По глазам гнома явно читалось, что тот не понял ни слова. Разве
могут еще жить на Дальнем Востоке такие дремучие туземцы? Санька
пытливо осмотрел лесовика и его обильную сбрую. Нигде не видно
никаких признаков чего-нибудь современного, заводского, фабричного.
Всё – из кожи, дерева или кости. Кустарное, ветхое, сделанное на
коленке. Но, с другой стороны, есть железный нож на поясе и длинное
колюще-рубящее лезвие копья по имени «пальма».
«Да, куда ж я попал? – отчаянно путался в догадках Санька. –
Хотя… Пофиг. Все-таки сыт. И не один в этом пустом мире».
– Я Санька, – ткнул он себя в грудь. – Понимаешь? Сань-ка!
– Саника-саника! – улыбается сморщенный гном и хлопает себя по
голове. – Кудылча!
…Утром Кудылча поманил Саньку за собой, и тот охотно пошел,
поскольку оставаться в одиночестве не согласился бы ни за какие
коврижки! Два дня брели они то с горки, то в горку. Два дня Известь
дивился, как лесовик практически из воздуха доставал еду. Потом из
тайника достали крохотную берестяную лодочку и дальше поплыли с
«комфортом». То ли по реке, то ли по цепи связанных озер. В лодочке
имелись лук и стрелы, несколько костяных гарпунов – так что на
вечер оба приятеля обожрались свежей рыбой.
Санька жадно выхватывал в щебетании Кудылчи отдельные слова,
переспрашивал, уточнял смысл. Слова вроде простые, но разобрать
речь было совершенно нереально.
Наконец, лесовик привел найденыша в свое селение – и Санька
окончательно убедился, что это не его мир, не его Советский Союз.
Потому не могло быть у малых народов СССР такого жалкого
местообитания: одно-единственное приземистое деревянное строение,
сложенное из тонких почерневших бревнышек.

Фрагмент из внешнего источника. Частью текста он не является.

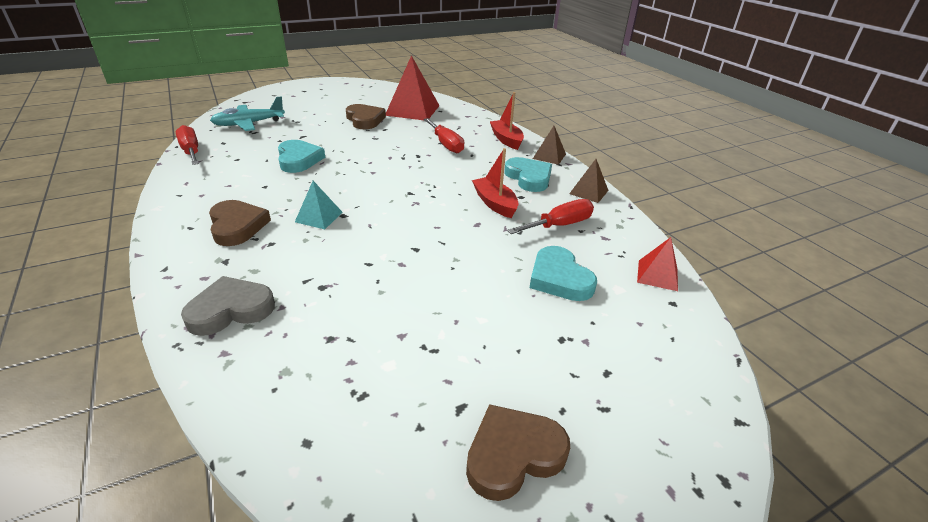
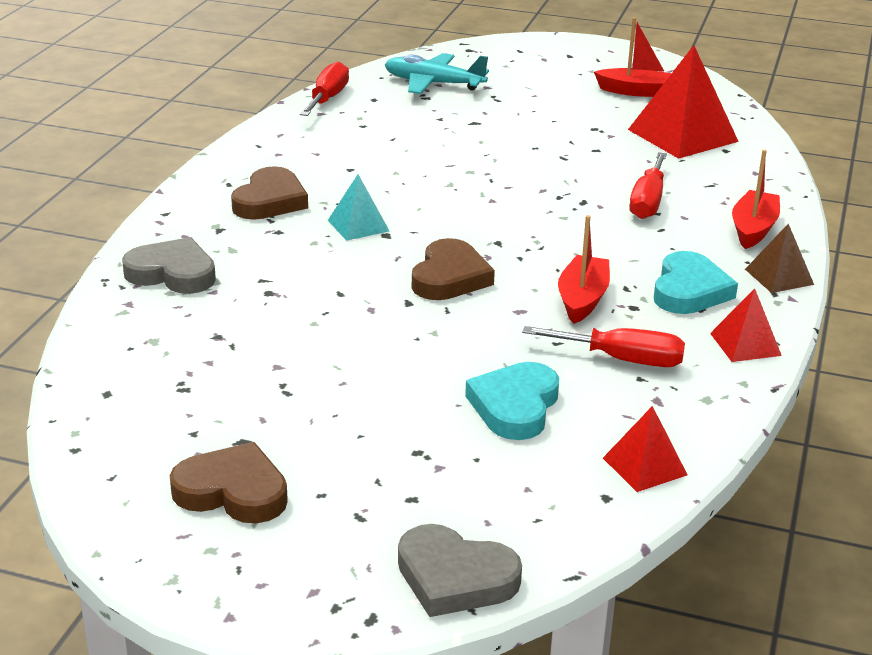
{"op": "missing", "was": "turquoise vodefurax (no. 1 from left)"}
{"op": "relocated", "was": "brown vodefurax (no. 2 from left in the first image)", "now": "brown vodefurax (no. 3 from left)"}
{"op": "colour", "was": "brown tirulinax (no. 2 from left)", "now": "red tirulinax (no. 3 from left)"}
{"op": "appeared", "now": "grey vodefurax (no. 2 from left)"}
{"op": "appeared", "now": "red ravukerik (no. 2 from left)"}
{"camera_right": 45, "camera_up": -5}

А вокруг – десяток
балаганов из коры и бересты и вообще шалаши из веток. Еще несколько
единственных крепких сооружений – это маленькие сарайчики,
установленные на высоченных пнях. Санька догадался, что эти
«избушки на курьих ножках» - амбары, защищающие запасы от зверья –
крупного и мелкого.
Кстати, о зверье. В самой деревеньке, в ограде и на привязи
сидел медведь. Еще не взрослый, но весом побольше Извести, не
говоря уже о мелких аборигенах. Медведь легко мог оборвать привязь
и разрушить огородку, но не делал этого.
«Ага, об этом я слышал, – улыбнулся Санька. – Они взяли его
прошлой или позапрошлой зимой прямо из берлоги, вырастили, как
домашнего. Мишку все считают своей родней, кормят, обнимаются… А на
медвежий праздник из луков расстреляют».